Allan Takes Aim Blog

Post mortem of a Prime Minister

Posted on: 29 September 2010

Firts published The Chronicle, Canberra 28 September, 2010

Notwithstanding that former Prime Minister Kevin Rudd is strutting the world’s political stage, his unexpected political death at the hands of assassins needs a post mortem. His assassins don’t want one because a political post mortem would likely shed light on a range of political health problems they wouldn’’t want voters to know about.

Unlike Scarpetta’s criminal forensic skills, my political forensic skills are nil, so in tackling this post mortem I asked why did Kevin Rudd end up on the slab of the political mortuary? Was it because the assassins thought him dictatorial, lacking in ideas and competence and thought they could do better? Generally, history is unkind to assassins and I have no good reason to think history will treat Rudd’s assassins any differently although I am in no doubt that some political historians will try to show it in a good light. 

However, a brief background of the victim is useful when doing a political post mortem. So what of Prime Minister Kevin Rudd? From when he was sworn in as Australian Prime Minister 4 December 2007 until the events of 24 June, 2010, he seemed happy and content as he had every reason to be as the most popular Prime Minister Australia ever had.

Unfortunately for him, some of his parliamentary colleagues were less than happy and as time went by, the unhappier they became although their unhappiness was not exhibited publicly. Indeed, in public they praised him with laudatory remarks that would have pleased Louis XIV the Sun King. Unfortunately for Mr Rudd he had no Cardinal Mazarin type figure guiding him.    

Even more unfortunately politics breeds unhappiness in some practitioners, a situation that came to a head on 24 June 2010 when a gang of unhappy and ambitious colleagues plotted an act reminiscent of Sun King times when ambitious knights assassinated leaders who stood in their way. The only difference in our allegedly more civilised society is that this assassination would be metaphorical not physical – even if the assassins hoped the effect would be the same.

Did Mr Rudd know of the plotting but, convinced he was invincible, did nothing about it so that when deputy Prime Minister Julia Gillard and her gang of four presented him with an ultimatum that he give up his position in her favour, he was so shocked he agreed? On the other hand as a man trained in diplomacy perhaps he expected an ambush and so had planned a fall back position.

From later events I am inclined to extrapolate that this was the case and that his fall back position was that he would accept the assassins’ ultimatum that he stand down as Prime Minister if they accepted an ultimatum in return. His ultimatum: he would go quietly in return for the post of foreign minister should they win Government at the next election. They agreed. 

And so Australia, in a sense, became a democracy of the kind it decried: a democracy where, in their quest for power, leaders of political gangs depose elected leaders.

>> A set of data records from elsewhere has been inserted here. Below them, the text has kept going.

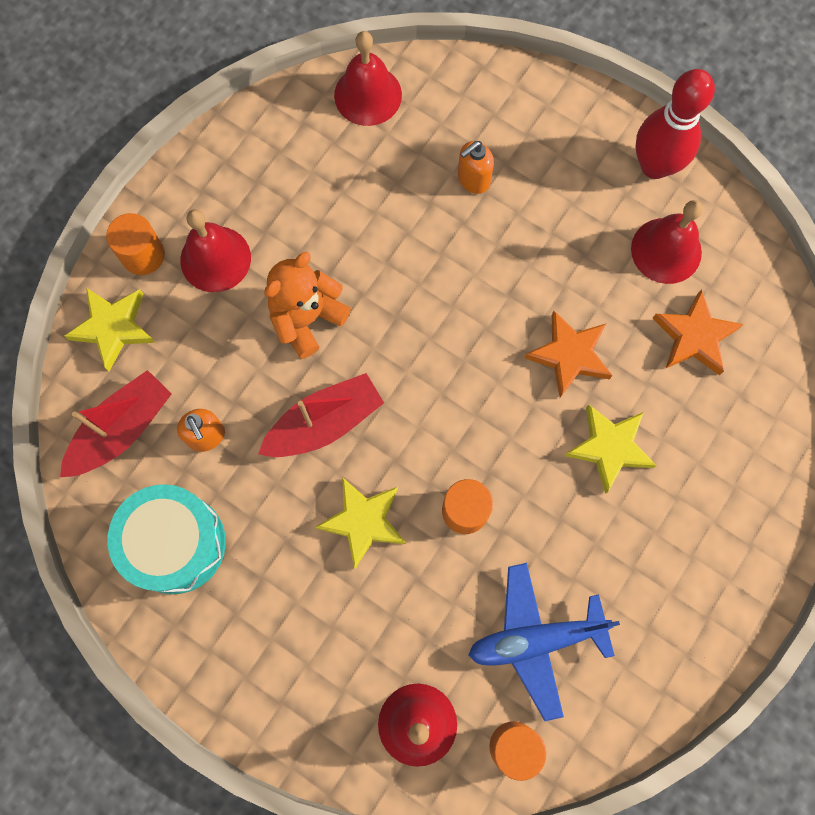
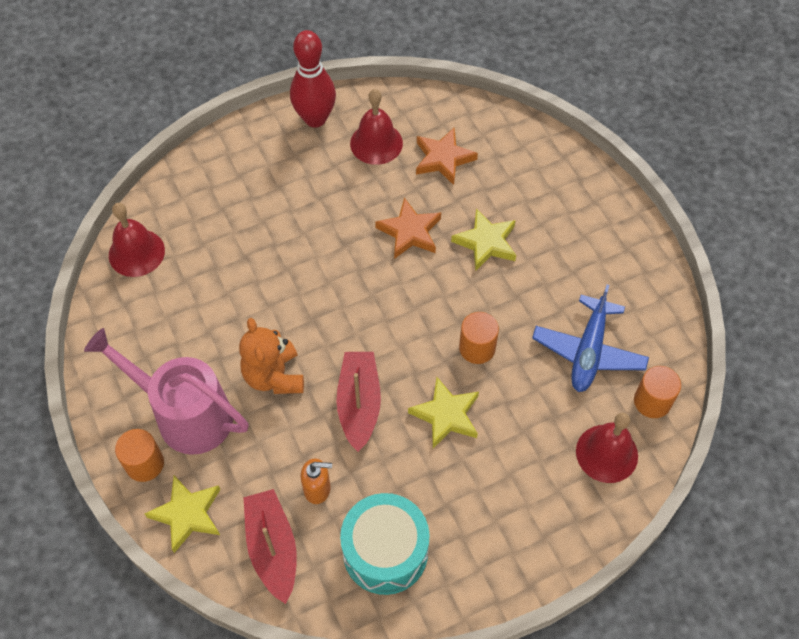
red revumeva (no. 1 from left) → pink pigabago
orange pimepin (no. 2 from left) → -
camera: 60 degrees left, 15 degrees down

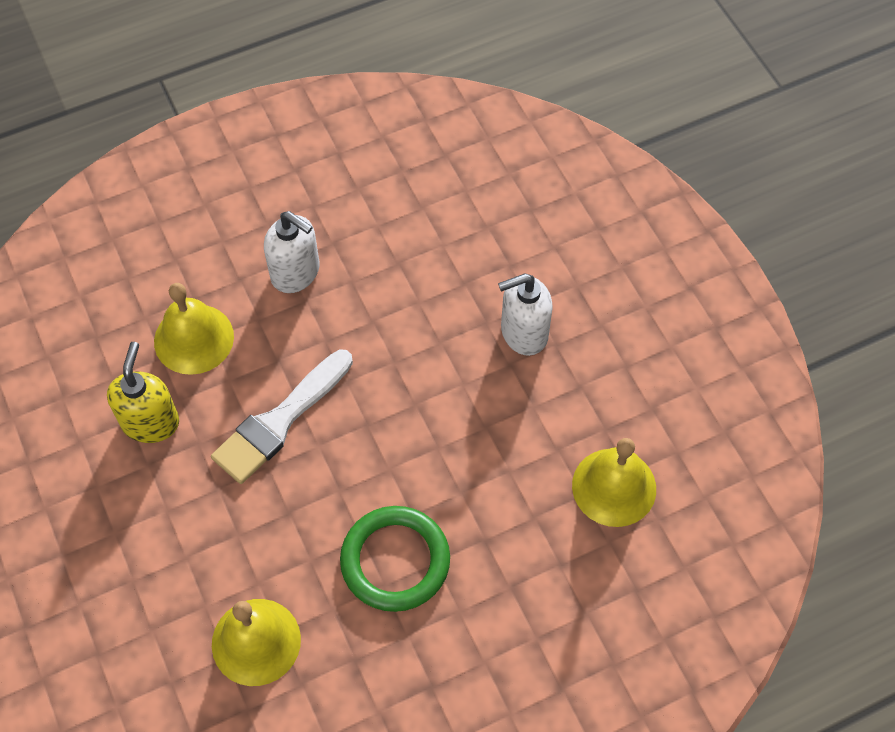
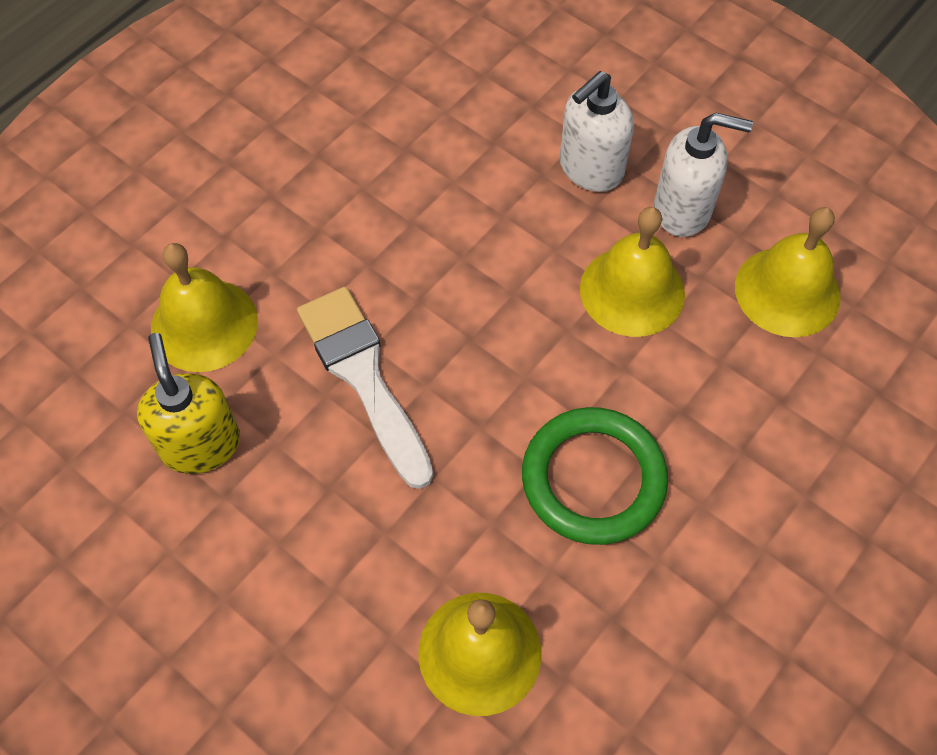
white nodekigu, 135 degrees clockwise
- → yellow revumeva (no. 3 from left)
white pimepin (no. 1 from left in the first image) → white pimepin (no. 2 from left), shifted
camera: 25 degrees left, 0 degrees up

No doubt the assassins thought the people would flock to their banner? Unfortunately for them, the people quickly showed displeasure at their action and, no matter how hard the gang and its new leader tried to portray Australia as off track and heading for disaster if Mr Rudd remained PM, they didn’t believe them. And nor did they pay much heed to them saying he had been dictatorial. For many it was a case of the pot calling the kettle black!

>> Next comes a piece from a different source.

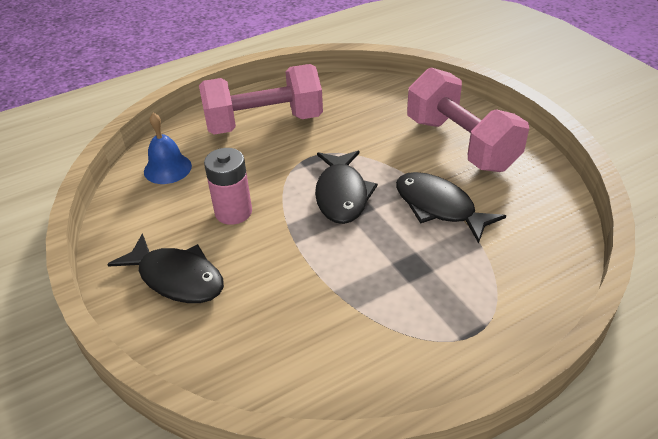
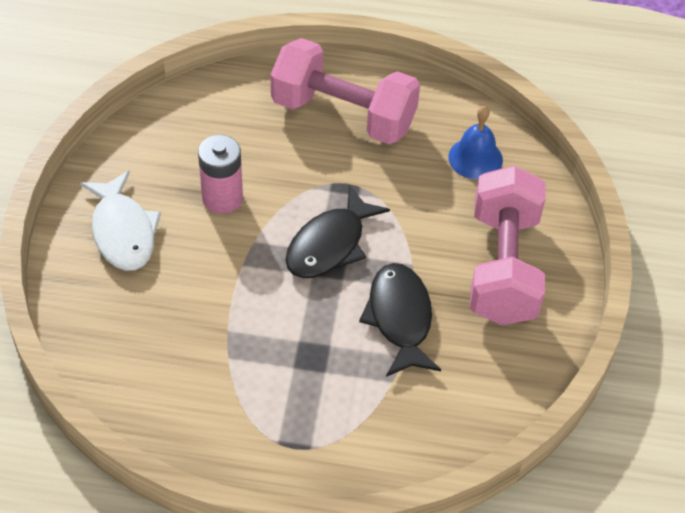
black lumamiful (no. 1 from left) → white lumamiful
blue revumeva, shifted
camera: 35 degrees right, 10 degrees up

At the same time, if the gang’s alleged intention was to take power and get Government back on track, it has to be said that if off track before it soon was well off track. In fact so many mistakes were made that to avoid the danger of being seen as incompetent new PM Julia Gillard called an election early, even though it was clear the people didn’t want one.

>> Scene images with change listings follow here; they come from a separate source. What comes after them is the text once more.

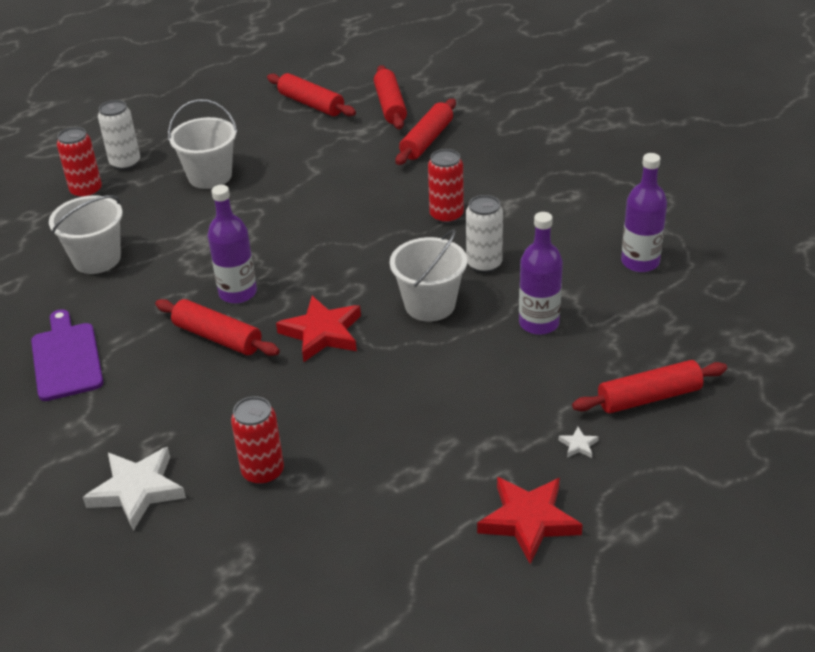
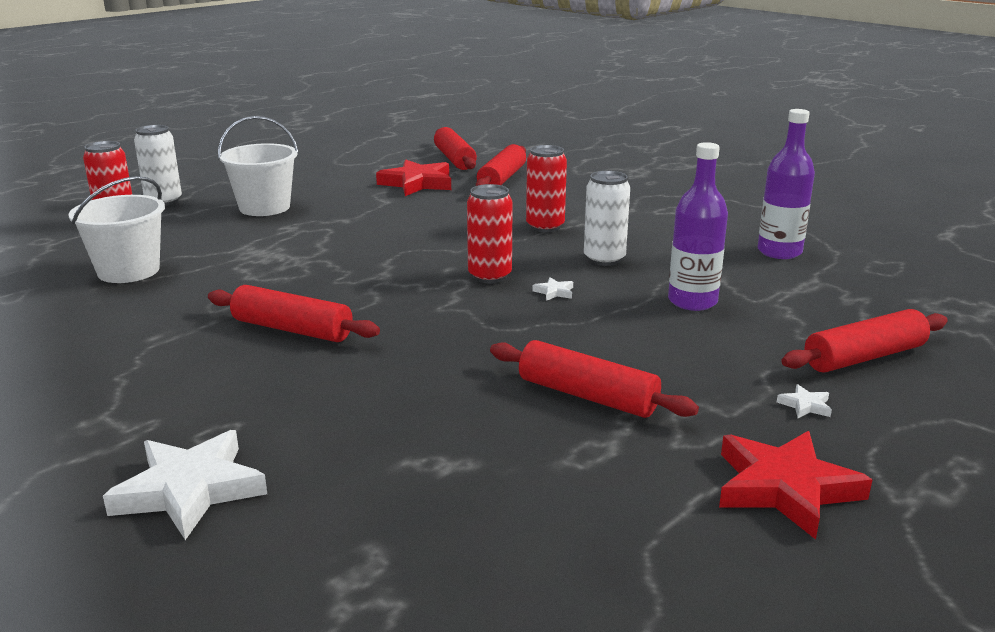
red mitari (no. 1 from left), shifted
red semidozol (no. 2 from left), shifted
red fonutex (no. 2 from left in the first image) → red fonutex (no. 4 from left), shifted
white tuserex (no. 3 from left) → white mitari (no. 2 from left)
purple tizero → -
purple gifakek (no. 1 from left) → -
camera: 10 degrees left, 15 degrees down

Julia Gillard won Government. However in light of the welcome Mr Rudd has received in his first safari as Foreign Minister (some people have described him as a PM awaiting resurrection) she might now be regretting his appointment.

The Chronicle for Canberra’s best Community News. Published every Tuesday


1 Response to "Post mortem of a Prime Minister"

Leave a Reply

Fill in your details below or click an icon to log in: Logo

You are commenting using your account. Log Out /  Change )

Google+ photo

You are commenting using your Google+ account. Log Out /  Change )

Twitter picture

You are commenting using your Twitter account. Log Out /  Change )

Facebook photo

You are commenting using your Facebook account. Log Out /  Change )


Connecting to %s


  • None
  • This site was... how do I say it? Relevant!! Finally I've found something that helped me. Thanks a lot!
  • sua tarefa: I blog often and I truly thank you for your content. This article has really peaked my interest. I will bookmark your blog and keep checking for new
  • ZAP Stun Gun: I love it when people come together and share views. Great site, continue the good work!